In between my kid yelling puppy one thousand times and me throwing away our last bit of trash, a girl walked up to me and said: “Do you need some help?”

UGH. I didn’t think I looked THAT frazzled and I didn’t think we were causing THAT big of a scene. Maybe I did and maybe we were. Or maybe she was just being super nice. Either way my face turned red, I laughed and said: “I mean yes but no. I’ve got it. Thanks for asking though!” In my head I was thinking: “Do I need help? Hell yes I need help. I feel like I just ran a marathon but I really only just ate lunch with my child BUT SAME THING REALLY. So yeah girl. I need some help.”
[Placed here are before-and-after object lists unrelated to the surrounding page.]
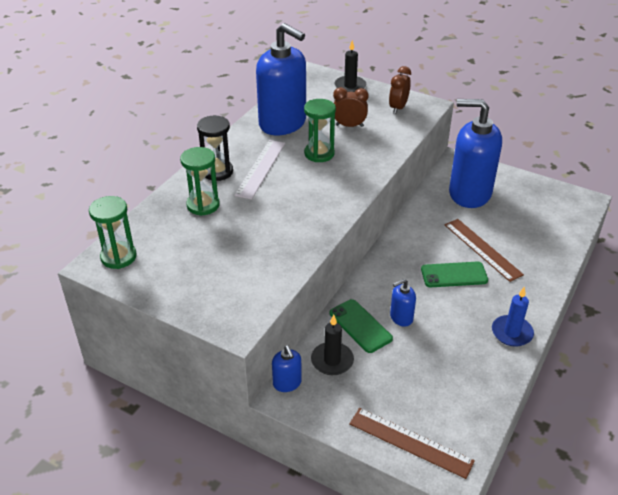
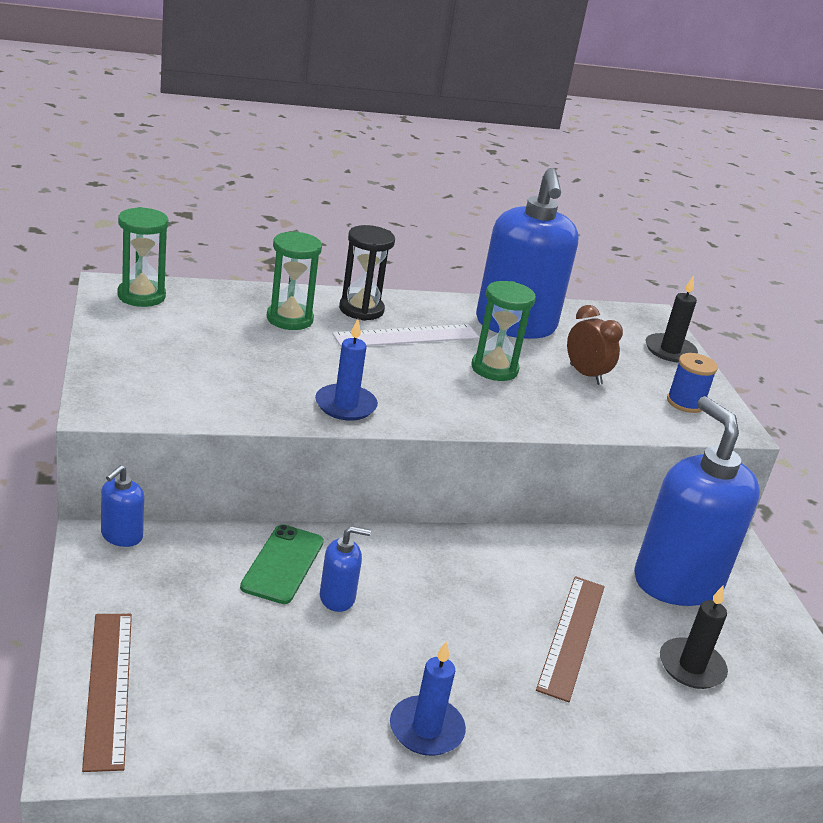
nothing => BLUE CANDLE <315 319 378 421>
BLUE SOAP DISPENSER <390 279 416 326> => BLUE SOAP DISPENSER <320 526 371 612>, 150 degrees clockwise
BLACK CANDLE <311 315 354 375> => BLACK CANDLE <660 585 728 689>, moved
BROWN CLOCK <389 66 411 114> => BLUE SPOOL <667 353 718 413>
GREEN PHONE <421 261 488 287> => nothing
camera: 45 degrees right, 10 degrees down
It took me a while to get over her asking me that. Really, it took me a while to get over myself. I hated so much that she asked me that. I hated so much that I really could have used help in that moment… throwing away trash for heavens sake. I hated so much that someone else thought I looked like I needed help. And then after I got over it all, I was obsessed with the fact that she asked. Who does that? Exactly no one. Motherhood is teaching me a whole lot about pride (and patience and kindness and selflessness and love and and and). And so I’ve come to this conclusion a few months into parenthood… It’s okay to actually need help. It’s okay to LOOK like you need help. It’s okay to accept help.

What I wish I had said to that girl at Baja Burrito? “Girl. The answer is yes. Could you just throw away this trash for me? Thank you so so much. And thank you so much for even asking.” Because really, the answer is yes. The answer is always so much yes. AND THAT’S OKAY.

And also? Moment of silence for waiters and waitresses. You are the reason I venture out of my house alone some days.

Because Toddler

Hear me when I say I LOVE being a mom. It is literally the most fun. Every day is hilarious and awesome and sweet. I love my child an insane amount. He will probably never know how much I wanted him. I’m basically obsessed with him. Yes. Hear me when I also say that being a mom is ridiculous and hard and sometimes I think I’m seriously going to lose my mind. Yes. Hear me when I also say that this post is written in sarcastic font. Yes.

Toddlers are hilarious and absurd and like the sweetest things ever. They are all the things. Every last one of them. Dustin and I met up at our kitchen table to discuss some of the hilarious/ridiculous/weird questions we find ourselves asking these days. Because toddler.

Why am I awake? Because toddler.

Why do I have a human being sitting on my lap while I pee? Because toddler.

Why am I crying? Because toddler.

Why am I drinking? Because toddler.

Why is there poop on the wall? Because toddler.

Why am I singing The Backyardigans song at work? Because toddler.

Why is this broken? Because toddler.

Why am I eating dinner at 4:30 pm? Because toddler.

Why are there toys in my dishwasher? Because toddler.

Why am I watching Clifford all by myself? Because toddler.

Why am I hiding food in hummus and peanut butter and refried beans? Because toddler.

Why am I so tired? Because toddler.

Why is this sticky? Because toddler.

Why does this smell? Because toddler.

Why is this wet? Because toddler.

Parents of toddlers: what else you got? Let’s laugh together BECAUSE TODDLER.